BACKGROUND: Thrombin and the thrombin receptor have been implicated in the proliferation of vascular smooth muscle cells (VSMCs) observed after angioplasty and in atherosclerosis. Because thrombin receptor activation is an irreversible proteolytic event, the marked upregulation of the smooth muscle cell thrombin receptor after vascular injury may account for the maintained mitogenic activity of thrombin. The present study was designed to determine whether aggregating platelets stimulate thrombin receptor expression in cultured VSMCs and, if so, to identify the mediators. METHODS AND RESULTS: Thrombin receptor expression was assessed by Northern and Western blot analyses and functionally by measuring the release of 6-keto prostaglandin F1alpha. Platelet-derived products (PDPs) released by aggregating human platelets enhanced thrombin receptor mRNA levels in a time- and concentration-dependent manner, an effect that was potentiated by transient acidification of PDPs, which release bioactive transforming growth factor (TGF)-beta1, and that was slightly inhibited by ketanserin. Among several factors known to be released by aggregating platelets, only TGF-beta1, platelet-derived growth factorAB (PDGF(AB)), and serotonin mimicked the PDP effect.
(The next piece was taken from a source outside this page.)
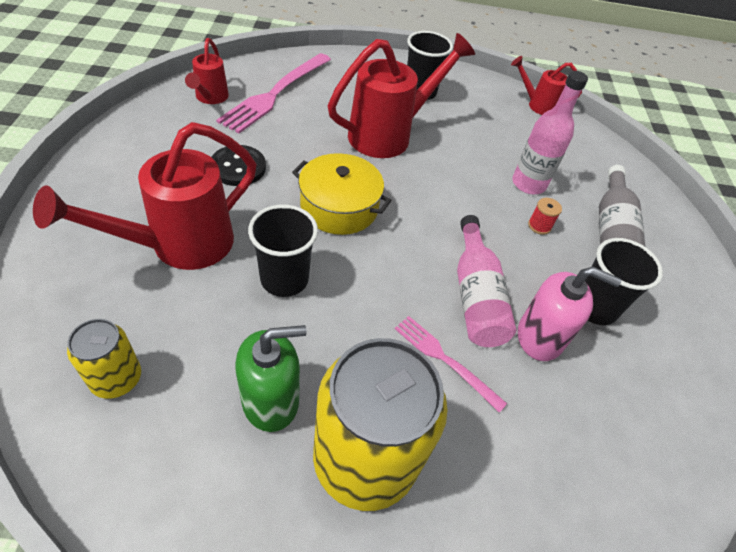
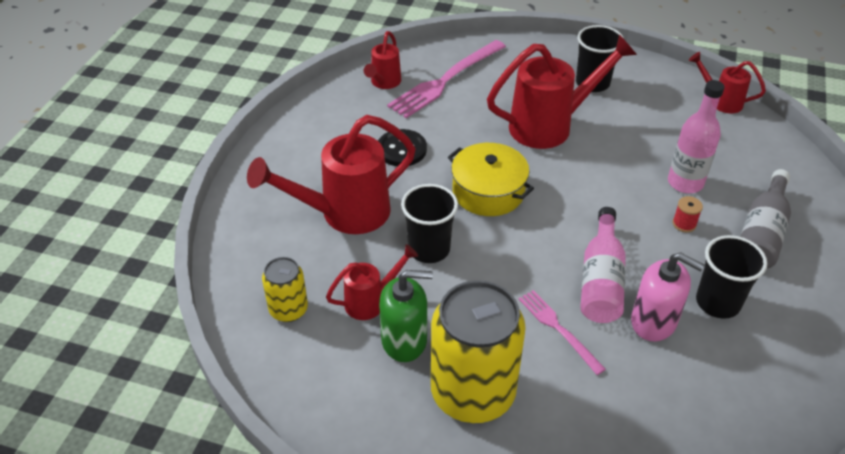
camera: 20 degrees right, 5 degrees down
(223, 353) = (371, 301): none -> red watering can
The level of membrane thrombin receptor protein was increased in TGF-beta1-treated VSMCs. Pretreatment of VSMCs with either acidified PDP, or TGF-beta1 increased the alpha-thrombin-stimulated release of 6-keto prostaglandin F1alpha. This effect was blunted by incubating acidified PDP with either a TGF-beta- or a PDGF-neutralizing antibody. CONCLUSIONS: Aggregating human platelets stimulate the expression of thrombin receptors in VSMCs through the release of TGF-beta1, PDGF(AB), and, to a lesser extent, serotonin. The upregulation of the thrombin receptor by products released by aggregating platelets may sustain the mitogenic activity of thrombin in the vascular wall at sites of injury.